Leaders can also outsource the process to a partner, who will perform an automated rapid proof of concept (POC) through a tools rationalization platform, saving time and cutting up to 15% on overall tool costs.

Using a modern solution streamlines the entire process and evaluates an IT and security tech stack in three ways:

1. Artificial intelligence to identify overlapping functions
2. Automatic inventory of capabilities and requirements
3. Continuous cadence to audit the portfolio rather than manual labor every year

Rather than slowing back down to fix mistakes made during times of rapid pace, find the right partners who can help you automate processes like ongoing tools rationalization.

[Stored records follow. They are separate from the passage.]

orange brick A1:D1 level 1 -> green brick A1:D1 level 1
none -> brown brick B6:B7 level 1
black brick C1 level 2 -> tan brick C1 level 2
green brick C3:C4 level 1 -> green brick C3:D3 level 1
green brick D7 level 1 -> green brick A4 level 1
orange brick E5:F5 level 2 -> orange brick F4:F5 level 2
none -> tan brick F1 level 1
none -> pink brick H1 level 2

Frequent analysis of your security environment

Many of us learned on a Friday afternoon in March that we wouldn’t be able to return to the office on Monday morning due to the COVID-19 pandemic. This had IT teams across the globe scrambling to set up functional, remote workflows for businesses of all sizes and ensure that networks could support them. By using figurative tape and glue, like weak multi-factor authentication, the job got done, but because of such a quick turnaround, system security was likely compromised in one way or another.

Three main security concerns that arise with remote work environments are home Wi-Fi security, insecure employee passwords, and phishing scams. Home Wi-Fi networks employ weaker protocols than office networks, while office settings also require stricter passwords. Unfortunately, your pet’s name and the year you were born just won’t cut it when working on a remote office system.

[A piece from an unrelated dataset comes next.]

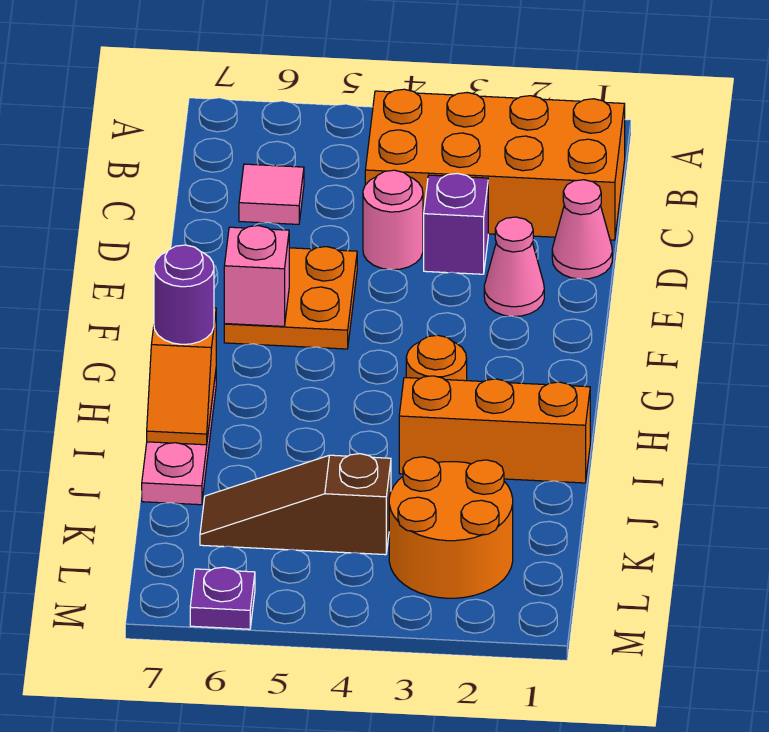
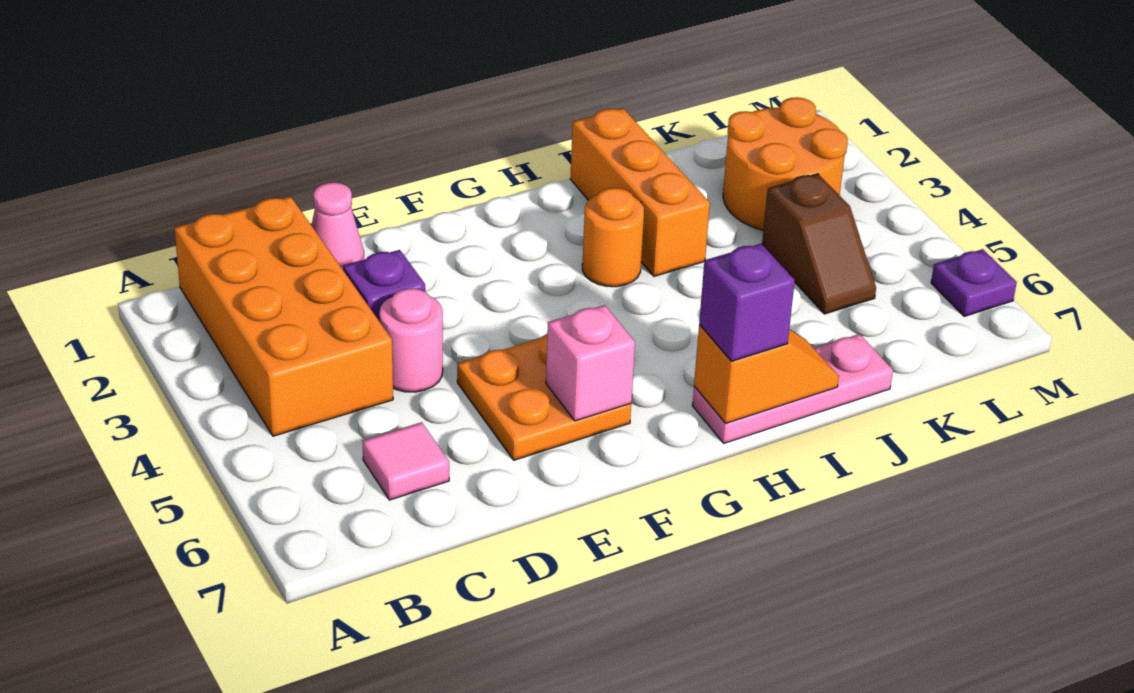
pink cone E2 level 1 -> none
purple round brick H7 level 3 -> purple brick H7 level 3
brown slope K4:K6 level 1 top 4 -> brown slope K4:K5 level 1 top 4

Phishing attacks are among the top causes of data breaches. They involve hackers sending seemingly innocent emails that contain malicious links or attachments, which allows the hacker to gain system access when an employee clicks on the links.

Businesses must evolve the security of each device to ensure safety in a remote work environment. This involves discarding outdated, legacy VPNs, and moving to cloud-based, vendor-agnostic network security solutions. Cloud-based systems will run seamlessly and improve the scalability of any necessary remote work training needed for employees while also allowing easier remote access for IT teams to mitigate security concerns. But remember, cloud-based systems introduce a whole new set of security challenges.

Create a playbook for the future

While this seems like a simple idea, it’s one of the most essential tips to increase speed and minimize risk: learn from your mistakes and remember them for future situations. This entire experience has been a learning curve and taught IT teams and business leaders valuable lessons about preparedness and what’s needed to ensure smooth transitions should this ever happen again.

To develop your playbook for the future, start by setting up virtual meetings with executives, employees, security, data and the rest of your IT team to assess what worked and what didn’t. Ask your team:

  • What roadblocks did we run into?
  • Did we experience security breaches? If so, what was the root cause?
  • What are our top priorities in moments requiring rapid responses and what can we correct later?

Once you’ve answered these questions, develop a playbook with processes and policies that can be easily followed should a similar situation occur in the future.

The quick shift to building remote work environments compromised many things, but it’s not too late to correct the problems and be ready for the future. Preparedness is critical to minimizing risk in high-pressure situations. Be sure to evaluate your IT tools portfolio, analyze your overall security environment, and build a playbook for the future. Taking these steps will help keep speed a priority while effectively mitigating as much risk as possible.